Sergey Nivens - Fotolia
In the early days of data warehousing, acute data quality issues drove the need to standardize and cleanse inconsistent, inaccurate or missing data values. At the time, the state-of-the-art data quality management tools mostly performed address standardization and correction coupled with data deduplication.
Conventional wisdom has since transitioned from trying to correct data to proactively preventing errors from being introduced. Instead of focusing on data cleansing, today's tools support practices for data governance and stewardship while operationalizing data quality assessment.
Capabilities to look for in data quality management tools include:
- Collaboration features: Team members may need to share data element definitions and data domain specifications, as well as agree on semantic meanings.
- Data lineage management: Data quality management tools can enable the organization to map the phases of the information flow and document the transformation applied to data instances along the flow.
- Metadata management: The tool should provide a repository to document both structural and business metadata, including data element names, types, data domains, shared reference data and contextual data definitions that scope the semantics of data values and data element concepts. This metadata environment should allow multiple data professionals to submit their input about these definitions to facilitate harmonious utilization across the enterprise.
- Data profiling for assessment: Data profiling capabilities in data quality management tools can perform statistical analysis of data values to evaluate the frequency, distribution and completeness of data, as well as the data's conformance to defined data quality rules. Data profiling tools can also be used to assess data quality.
- Data profiling for monitoring: Data profiling tools enable users to define the validity rules against which data sets can be tested. They also ensure that the data profiling facility is flexible enough to integrate proactive data quality validation to monitor compliance with defined expectations.
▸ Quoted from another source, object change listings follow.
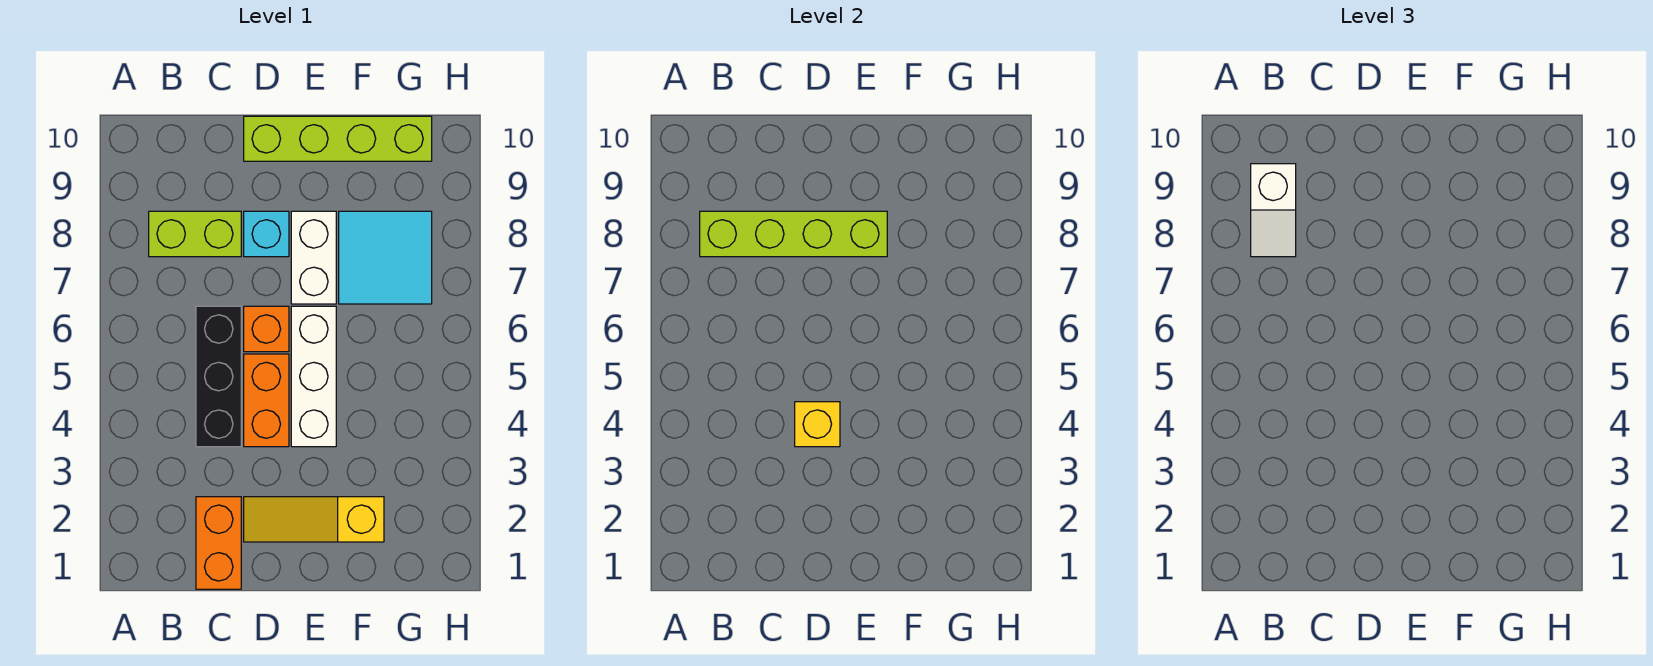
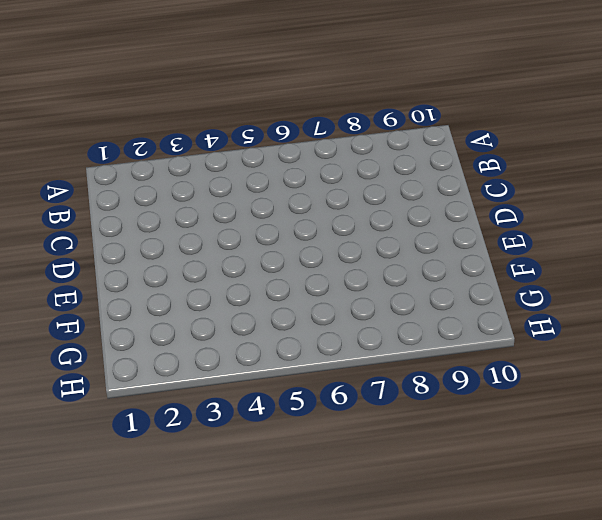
none -> lime brick B8:C8 level 1
none -> orange brick C1:C2 level 1
none -> black brick C4:C6 level 1

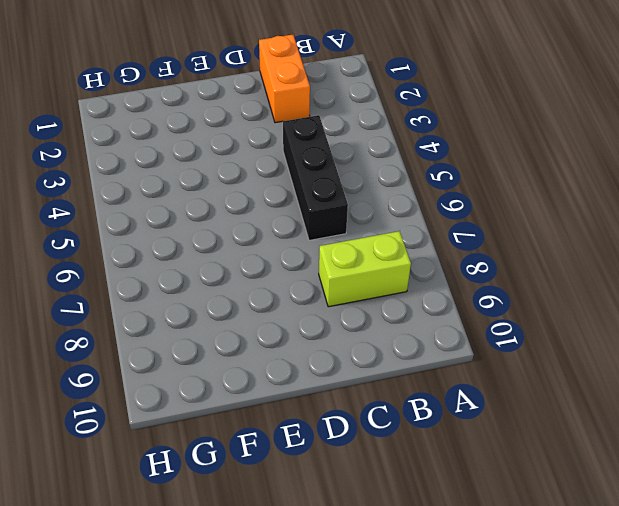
none -> yellow slope D2:F2 level 1 top F
none -> orange brick D4:D5 level 1
none -> orange brick D6 level 1

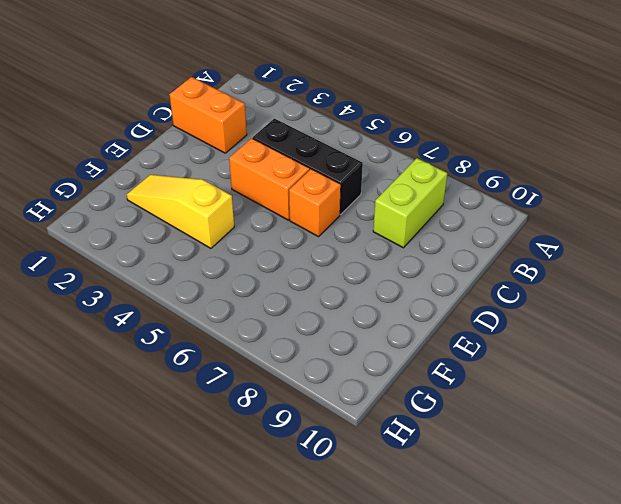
yellow slope F2:F4 level 1 top 4 -> yellow slope D2:F2 level 1 top F
none -> cyan brick D8 level 1
none -> lime brick D10:G10 level 1
none -> white brick E4:E6 level 1

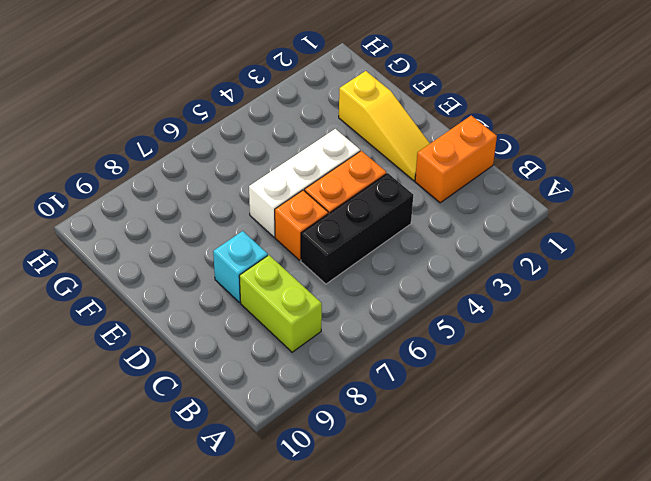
none -> lime brick D10:G10 level 1
none -> white brick E7:E8 level 1
none -> cyan tile F7:G8 level 1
- Implementation of data controls: Data controls are operational objects that can be integrated directly into the information production flow to monitor and report on data compliance or the violation of defined rules. Many tools can automate the generation of data quality controls for application integration.
- Data quality dashboarding: Data stewards are tasked with monitoring data quality, taking action to determine the root cause of flagged issues and recommending remediation actions. A data quality dashboard can aggregate the status of continuously monitored data quality rules, as well as generate alerts to notify data stewards when they need to address an issue.
- Connectivity to many data sources: As the breadth, variety and volume of data sources expand, the need to assess and validate data sets originating from both within and without the organization has become acute. Look for data quality management tools that can connect to a wide selection of data source types, both from a system -- e.g., RDBMS vs. NoSQL database -- and a platform -- e.g., on premises vs. cloud -- basis.
- Data lineage mapping: Data lineage mapping scans the application environment to derive a mapping of the data production flow and to document the transformation.
- Identity resolution: Identity resolution is the process of linking various records and is the main engine for record deduplication, which can enable some aspects of data cleansing.
- Parsing, standardization and cleansing: Last, but not least, there is always going to be a need for the traditional aspects of data quality, such as address standardization and the correction of known invalid values.
Don't limit the evaluation to only these features, though. As data quality management becomes more collaborative, it will be important to document processes and allow for a collaborative review to ensure the auditability of the data quality procedures.
Reasonable data quality management tools do not only support the operational aspects of data stewardship, but they can also increase awareness of the value of high-quality information and motivate good data quality practices across the organization.